This toolkit is designed for early years teams in local authorities across the UK. It lays out step-by-step how local authorities can use behavioural insights to boost the number of parents accessing childcare.

This toolkit has two aims: first, to offer ideas for increasing the number of parents taking up their entitlement for free childcare schemes. Second, to be a one-stop-shop with all the information that local authorities need to run their own randomised controlled trials (RCTs). In the past, we have heard that many local authorities find the prospect of running RCTs daunting, but with the resources in this toolkit they don’t have to be.

What is the problem we are trying to solve? We think that too few children get the opportunity to access the childcare available to them. Government support available to help parents with childcare costs has increased over the past decade, with the introduction of the 15 hour free childcare offer for disadvantaged 2 year olds in England in 2013, the Early Learning and Childcare expansion to 1,140 hours for all three and four year olds and eligible two year olds in Scotland in 2021 and through the Flying Start Scheme in Wales. But many parents are still missing out. Take-up of the 2 year-old offer has never been particularly high, peaking at 72% in 2018 in England, and disadvantaged children remain the group who are least likely to use childcare.

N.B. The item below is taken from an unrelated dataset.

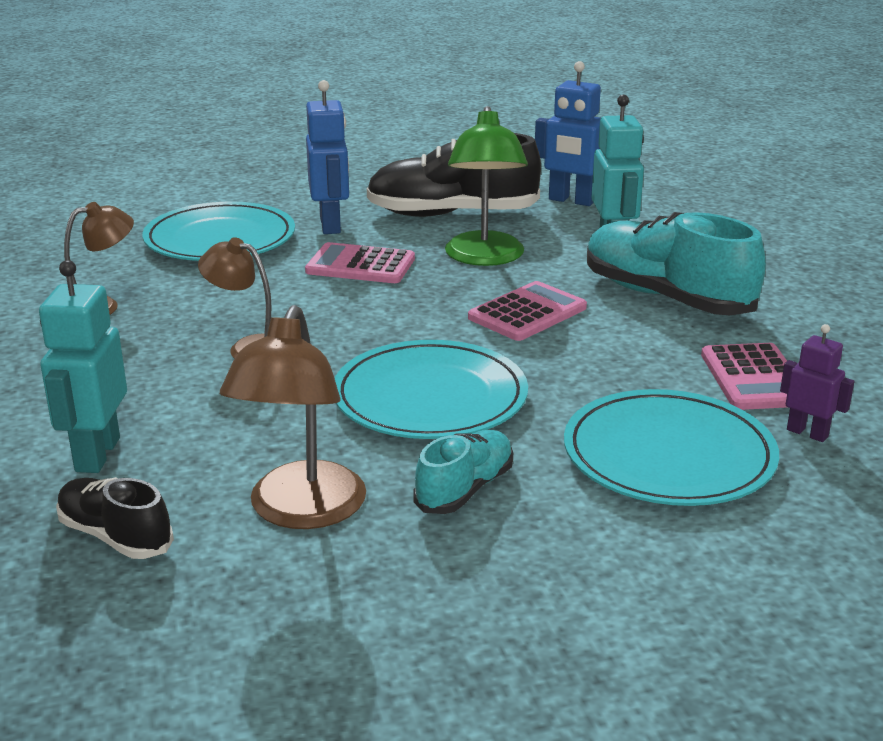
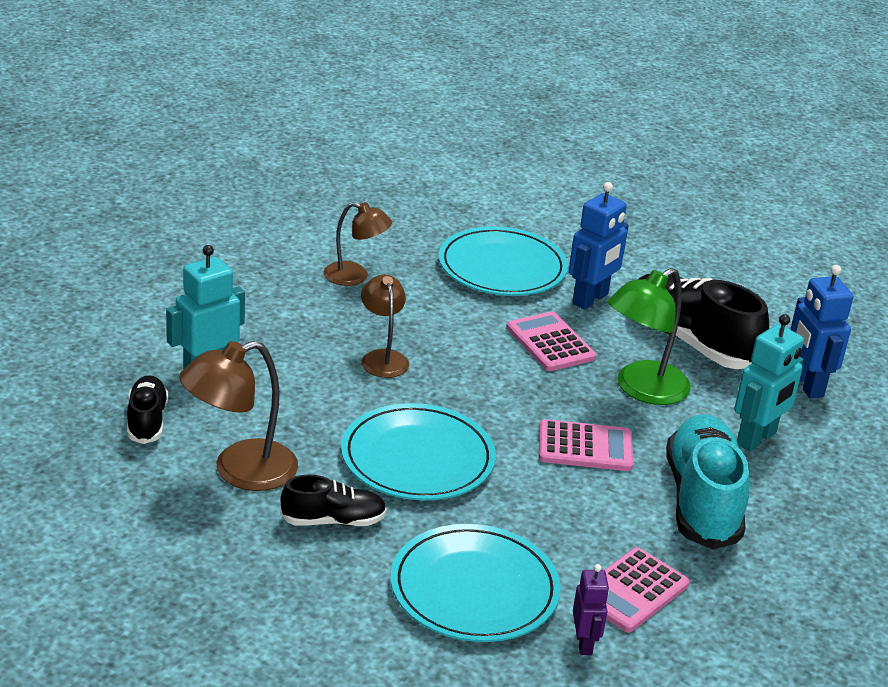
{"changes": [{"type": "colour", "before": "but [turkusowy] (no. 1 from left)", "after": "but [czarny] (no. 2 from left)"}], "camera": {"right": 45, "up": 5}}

Covariates: Other factors (eg, age or gender) which are associated with your outcome measure. Called covariates because they vary with the outcome measure. You can adjust for covariates in your regression (although we do not explain how in this guide) – for example, looking at the impact of a new letter controlling for differences in age and gender between the control and intervention groups.

Data cleaning and merging: Preparing your data in a format that can be used for analysis. This includes deleting duplicates, ensuring outcome data is stored in units of 0 and 1, and merging outcome data with data on which group participants are in.

Effect size: A number measuring the strength of the relationship between two variables. In randomised controlled trials, it refers to the effect of your policy or intervention compared to the control group.

Intervention: A term for a policy change or communication (eg, sending a new version of the two-year-old letter). People who receive the policy or intervention are in the intervention group.

Intervention assignment (or intervention status): Whether a person is in the intervention group or the control group.

Intervention effect: The quantitative impact of the policy change or intervention (eg, a new version of the two-year-old offer letter increasing applications by five percentage points).

Null and alternative hypothesis: Hypotheses you generate as part of the process to test for statistical significance. The null hypothesis is always that there is no effect, eg, no difference between the two two-year-old offer letters. The alternative hypothesis is always that there is an effect, e.g. a difference between the two two-year-old offer letters.

Outcome measure: A specific, quantifiable measure used to assess whether your policy or intervention has been effective. The most common outcome measures in this field are applications for childcare and take-up of childcare.

P value: A number between 0 and 1 that represents the probability that the null hypothesis is true, given the data observed in the analysis. The conventional threshold for statistical significance is P values under 0.05 (5% probability).

Randomised controlled trials: A type of evaluation that is considered the most robust way to understand whether a programme, policy or intervention is effective. Participants in the trial are randomly divided into two or more groups – at least one receives the intervention and one is a control group. At the end, we can compare outcomes to precisely estimate the impact of the programme. Because the groups are randomly assigned, we can assume any differences between them at the end are because of the programme, and not another factor.

Sample size: The number of participants taking part in your study. A sample is drawn from a wider population, for example, of all the parents eligible for the two-year-old offer.

Statistical power: The probability that your study will be able to detect a statistically significant effect if the alternative hypothesis (see Null and alternative hypothesis) is true. We use statistical power calculations to work out how many participants you need in your study to detect an effect of a certain size.

Statistical significance: A result is statistically significant if it’s very unlikely to have occurred just by chance (a slight simplification: the technical definition is that it’s very unlikely to have occurred if the null hypothesis were true). The conventional threshold for statistical significance is a P value under 0.05.

Regression: A statistical process which gives us information about the strength of the relationship between two variables (e.g. homework time and exam results). We use regression as the main analysis tool for RCTs to understand whether our intervention is effective.

Regression coefficient: A value that quantifies the relationship between two variables, such as homework time and exam results. Specifically, it tells you how one extra unit of a variable (eg, one extra hour of homework) is associated with a change in the other variable (exam results). With RCTs, it can tell you how a difference in intervention assignment (whether one is in the control or intervention group) affects the outcome measure (eg, application rate); or more simply, the difference in application rates between the control and intervention groups.

95% confidence intervals: A range of values which show the uncertainty around regression coefficients (eg, uncertainty about the size of an intervention effect).